Monday, January 18, 1993
What's driving spate of spin-offs
By Karen Bernstein
Even though biotechnology companies are themselves young, they frequently spawn new companies. With three new ones announced in the past week - Apoptosis Technology Inc. by ImmunoGen Inc., CollOptics Inc. by Collagen Corp., and Vaxcel Inc. by CytRx Corp. - BioCentury asked several managers what goes into the strategic decision to start a company versus keeping a project in-house.
The key themes that emerged were increased upside for the parties involved in the new company and reduced costs for the parent company. More specifically, forming a new company makes it possible to provide a new team with equity incentives, coupled with the ability to provide an outside partner with sufficient equity or reward potential. And it permits funds to be raised for the project without diluting shareholders of the parent company while getting the project off the parent company's balance sheet.

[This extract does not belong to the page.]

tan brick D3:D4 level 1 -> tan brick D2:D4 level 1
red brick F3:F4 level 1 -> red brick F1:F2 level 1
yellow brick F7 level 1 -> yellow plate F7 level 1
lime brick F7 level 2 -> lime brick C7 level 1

Apoptosis' technology for the regulation of programmed cell death comes from Dana-Farber Cancer Institute, while ImmunoGen (IMGN) will contribute funding, experience in taking products from the bench into the clinic, and management. IMGN will own 70 percent of Apoptosis, which will target cancer, viral diseases, inflammation, autoimmune disorders, transplant rejection and neurodegenerative disorders.